Péter Komlós (25 October 1935 – 2 May 2017) was a Hungarian violinist, known particularly as the founder of the Bartók String Quartet.

==Life==
Péter Komlós was born in Budapest in October 1935, and studied at the Franz Liszt Academy of Music with Ede Zathureczky, Leó Weiner and others.

In 1957, with other graduates of the Academy, he established the Komlós String Quartet, in which he played first violin; the other members were Sándor Devich, Géza Németh and László Mező. In 1960 Károly Botvay replaced Mező (and there were further replacements in later years). The quartet was renamed the Bartók String Quartet in 1963.

In 1964 the quartet won first prize at the International String Quartet Competition in Liège, Belgium, and subsequently the quartet had an international career. There was a wide repertoire, with an emphasis on Béla Bartók's string quartets. A number of Hungarian composers dedicated their works to the quartet.

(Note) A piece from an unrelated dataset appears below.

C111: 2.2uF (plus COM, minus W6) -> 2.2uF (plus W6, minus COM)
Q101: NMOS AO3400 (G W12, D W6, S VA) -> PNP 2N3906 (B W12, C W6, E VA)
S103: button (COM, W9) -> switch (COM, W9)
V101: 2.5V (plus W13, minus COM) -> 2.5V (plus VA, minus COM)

Komlós was concertmaster of the Hungarian State Opera Orchestra from 1960 to 1969. From 1982 he was an associate professor at the Franz Liszt Academy.

He received the Liszt Prize in 1964, and the Bartók-Pásztory Prize in 1986. In 1970 he received the Kossuth Prize; in 1997 he and the other members of the Bartók String Quartet received a further Kossuth Prize.

Péter Komlós died on 2 May 2017, aged 81.